Он повернулся спиной к порту и зашагал прочь от моря, не оглядываясь и не сомневаясь, что никогда больше не ступит на берег. Позади оставались портальные краны, пакгаузы, большие корабли у причальных стенок, а он шел и удивлялся, что не ощущает ни печали, ни ностальгии. В ритме своих шагов, под хруст гальки он насвистывал какую-то джазовую импровизацию. Ему, привыкшему чувствовать под ногами гладкую качающуюся палубу, дорога казалась нестерпимо твердой и крутой. И ногу он ставил осторожно, не доверяя обманчивой неподвижности земной тверди. Он шел на поиски того, кто пас свиней, и от пришедшей в голову мысли улыбался горько и криво. У этого свинопаса, сказала Афина, ключ от твоей судьбы. Ключ от твоего возвращения домой.
— А зачем мне возвращаться? — спросил он однажды, одеваясь перед окном, за которым видны были порт, корабль у мола, маяк в отдалении.

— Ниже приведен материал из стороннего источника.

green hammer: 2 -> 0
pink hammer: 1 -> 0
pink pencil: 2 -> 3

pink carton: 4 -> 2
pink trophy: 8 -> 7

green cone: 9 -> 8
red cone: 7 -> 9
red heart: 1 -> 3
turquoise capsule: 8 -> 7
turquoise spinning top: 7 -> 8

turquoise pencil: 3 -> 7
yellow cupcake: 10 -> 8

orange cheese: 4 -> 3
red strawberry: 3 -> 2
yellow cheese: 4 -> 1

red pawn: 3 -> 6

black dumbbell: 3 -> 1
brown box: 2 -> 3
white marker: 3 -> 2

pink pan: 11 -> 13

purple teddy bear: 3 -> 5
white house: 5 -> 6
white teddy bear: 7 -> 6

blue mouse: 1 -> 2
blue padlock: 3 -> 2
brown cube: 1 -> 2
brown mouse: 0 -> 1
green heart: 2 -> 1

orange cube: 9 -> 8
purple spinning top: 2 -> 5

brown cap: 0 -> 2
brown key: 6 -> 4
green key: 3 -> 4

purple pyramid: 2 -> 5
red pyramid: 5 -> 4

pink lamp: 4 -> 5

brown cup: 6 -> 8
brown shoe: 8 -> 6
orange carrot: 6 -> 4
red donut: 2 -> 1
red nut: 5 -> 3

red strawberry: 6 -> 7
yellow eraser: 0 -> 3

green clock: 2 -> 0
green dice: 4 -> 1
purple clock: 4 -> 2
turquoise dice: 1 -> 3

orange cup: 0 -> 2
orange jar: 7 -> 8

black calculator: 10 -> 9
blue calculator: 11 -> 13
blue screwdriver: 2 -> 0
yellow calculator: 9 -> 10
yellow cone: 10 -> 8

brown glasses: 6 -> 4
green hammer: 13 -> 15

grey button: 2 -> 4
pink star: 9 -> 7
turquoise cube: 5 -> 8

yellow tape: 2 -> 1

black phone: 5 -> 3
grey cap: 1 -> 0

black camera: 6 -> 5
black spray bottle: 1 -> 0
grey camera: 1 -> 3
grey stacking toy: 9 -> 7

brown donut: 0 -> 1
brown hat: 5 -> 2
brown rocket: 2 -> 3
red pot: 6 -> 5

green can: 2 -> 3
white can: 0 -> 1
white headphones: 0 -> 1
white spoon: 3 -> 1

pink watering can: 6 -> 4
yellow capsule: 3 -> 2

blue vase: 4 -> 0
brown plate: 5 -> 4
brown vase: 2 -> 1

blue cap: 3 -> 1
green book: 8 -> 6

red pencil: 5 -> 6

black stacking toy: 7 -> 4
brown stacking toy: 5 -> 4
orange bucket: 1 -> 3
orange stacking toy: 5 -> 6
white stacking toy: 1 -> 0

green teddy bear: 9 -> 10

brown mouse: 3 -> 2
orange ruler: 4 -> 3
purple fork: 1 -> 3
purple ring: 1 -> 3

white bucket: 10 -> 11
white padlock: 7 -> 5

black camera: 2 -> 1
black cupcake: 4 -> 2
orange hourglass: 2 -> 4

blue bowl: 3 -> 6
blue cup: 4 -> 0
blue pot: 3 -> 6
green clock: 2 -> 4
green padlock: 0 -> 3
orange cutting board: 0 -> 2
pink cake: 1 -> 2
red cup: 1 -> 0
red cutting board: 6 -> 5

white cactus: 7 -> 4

— Не знаю, — ответила зеленоглазая женщина, прикрывая простыней обнаженную грудь. — Важно лишь, что рано или поздно возвращаются все.
Он вспомнил это, покуда шел, вдыхая аромат сосен, затемнявших склон. Столько лет прошло. Этой самой дорогой, но в противоположном направлении, к морю. Молодые мужчины с беспокойной мечтой в сердце, с каплями дождя в душе, с блеском приключения в глазах вместе с ним спускались по склону и, как мальчишки, прятали за крикливым оживлением сомнения и неуверенность. И каждый надеялся добыть своего белого кита. А женщины, которые недвижно и немо стояли на вершине последнего холма и глядели им вслед, были обречены с той минуты сносить нескончаемое одиночество, ткать и распускать полотно; растить сыновей, чтобы те в своей черед ушли тем же путем. Их удел теперь — стариться у очага, пережевывая смутные мысли, меж тем как ушедшие с вином и песнями ткут себе судьбы, которые воспеты будут поэтами, романистами, режиссерами на повернутой к зрителю светлой стороне истории.
Он сбился со своей импровизации, но снова подхватил ритм, вторя звуку собственных шагов. И, вспоминая, углубился в лес по тропинке, петлявшей меж холмов. А вспоминал он тихо позванивающую бронзой черноту ночей, когда вместе с товарищами дрожал от холода во чревах деревянных коней и ждал, когда придет миг вылезти и вступить в бой. Вспоминал немыслимое остервенение моря, становящегося белым от обилия пены и яростного ветра. И штилевое предвечерье, когда вяло свисающий парус лишь тихо поскрипывал на мачте под солнцем, что обращало в расплавленный свинец ровную и гладкую поверхность воды. Вспоминал пещеры циклопов, таящие опасность приюты Цирцей, стены Сараево, у которых лежат тысячи припорошенных пылью мертвецов. Ракеты бьют в танки, обрушиваются башни-близнецы, дальнее зарево пожаров, испуганные глаза невольниц, скользкие от крови дворцовые переходы, где во мраке, подсвеченном пламенем, снуют темные фигуры победителей с добычей. Раскинутые ноги женщины в полутьме. Отдаленные острова, до которых никогда не дойдут ордеры на арест. И безмолвие.